The mood music around the UK economy has changed in recent weeks. On Tuesday 9 July, the IMF raised its forecasts for economic growth in the UK in 2013 from a measly 0.7pc to 0.9pc.

The mood music around the UK economy has changed in recent weeks. On Tuesday 9 July, the IMF raised its forecasts for economic growth in the UK in 2013 from a measly 0.7pc to 0.9pc. This small but significant change comes just months after it branded Britain 'too weak' to withstand the Chancellor's extreme austerity measures, giving the Treasury a satisfying victory over sceptics. Meanwhile the manufacturing and service sectors recorded their strongest level of growth in two years in June, while the construction sector grew for a second consecutive month, albeit from a base still far below pre-2007 levels.

So are we finally turning a corner? Are we out of the woods? The answer to that is only maybe, at best.

As the Economist has recently pointed out the fact that UK economic growth forecasts are being revised upwards masks the fact that private sector investment in the UK has fallen to a dangerously low level. And if we are to continue on the path of economic recovery, businesses must start investing for the future.

Investment drives productivity, drives wage increases, drives consumption, and ultimately therefore has a huge impact on GDP. That's why both the Government and the Opposition, and everyone else besides, is championing investment - in big infrastructure, sure, but also right across the economy.

The problem is that the majority of economic investment is currently being artificially injected in the system by Government. And this pre-2007 model of growth can only go so far in helping us along the road to economic recovery.

On 1 July, public sector net debt pushed just over £1.2 trillion: as The Spectator says, that is a borowing level of £3,000 a second. In the end, even if the Government pulls a clever trick around the way it reports capital vs current debt, public borrowing will have to come down. So we can't rely on taxpayer-funded investment for everything nor forever. The private sector has to play its part.

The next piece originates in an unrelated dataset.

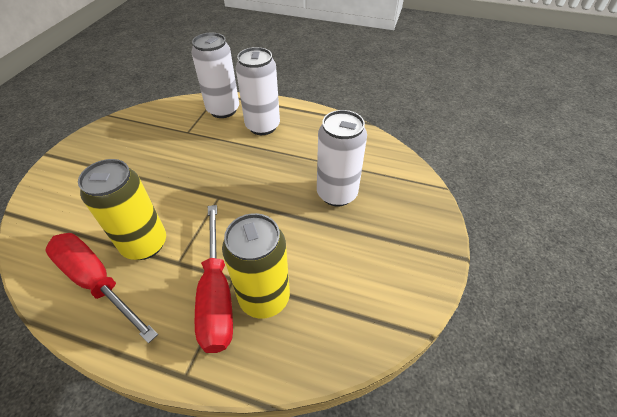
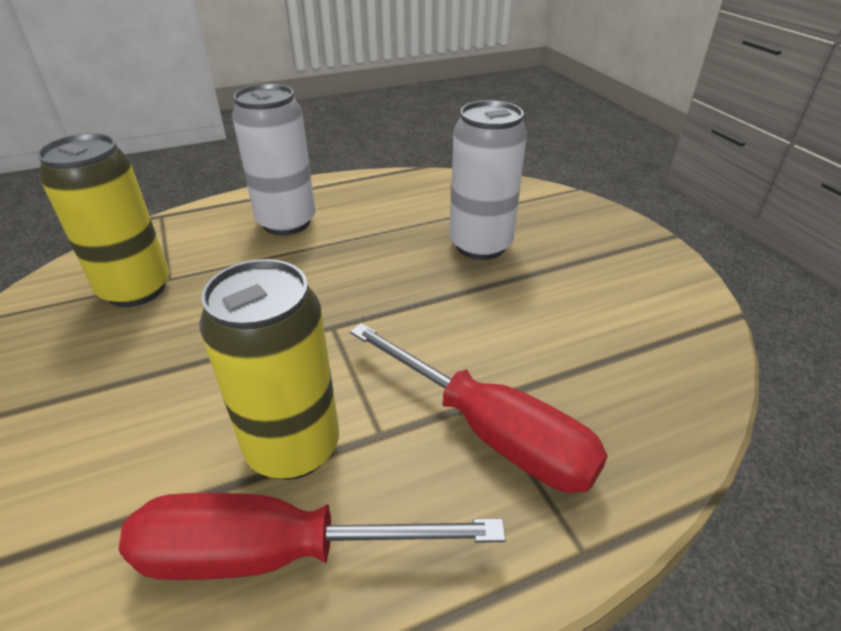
camera: 40 degrees left, 10 degrees down
(223, 110) = (196, 229): white can -> none
(264, 298) = (551, 392): yellow can -> yellow can (136, 289)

Meanwhile, as the Economist has said, as a proportion of national income investment has fallen over the past five years to just 13.5% of GDP, against a global average of 24%. That puts us behind Mali, Guatemala and Paraguay. The first three months of this year continued the trend: whilst the economy grew by 0.3% in Q1 2013, the level of investment dropped by 0.4% as businesses stockpiled cash.

Tuesday's increase in the IMF forecasts could play a role in encouraging investment, as private businesses take comfort in our sunnier economic outlook. But low interest rates and better corporate tax breaks have so far failed to tempt investors. Although, with UK companies sitting on an estimated £750billion in cash, we know the money is there. We just need people to be brave enough to spend it.

So what's holding them back? Part of this is mildly irrational timidity and fear, which businesses need to overcome. But part of it is entirely rational concern about risk, and in particular political risk, as the Government appears to wobble, the Conservatives flirt with anti-European populism, and Labour plays to the gallery of the 'squeezed middle'. Businesses are inevitably spooked by the risk of us becoming semi-detached from Europe, by hostility around corporate taxation, by constant queries about regulatory structures, by dither and drift. Politicians cannot blame the bankers for this: it is all their own fault.

So we might be tempted to revel in our anaemic economic recovery. We shouldn't. As the band keeps fiddling on the deck of the Titanic, beneath our feet - and thanks to the political failure seriously to promote investment in the UK economy - the lower decks are filling with water. This is no time to stop bailing.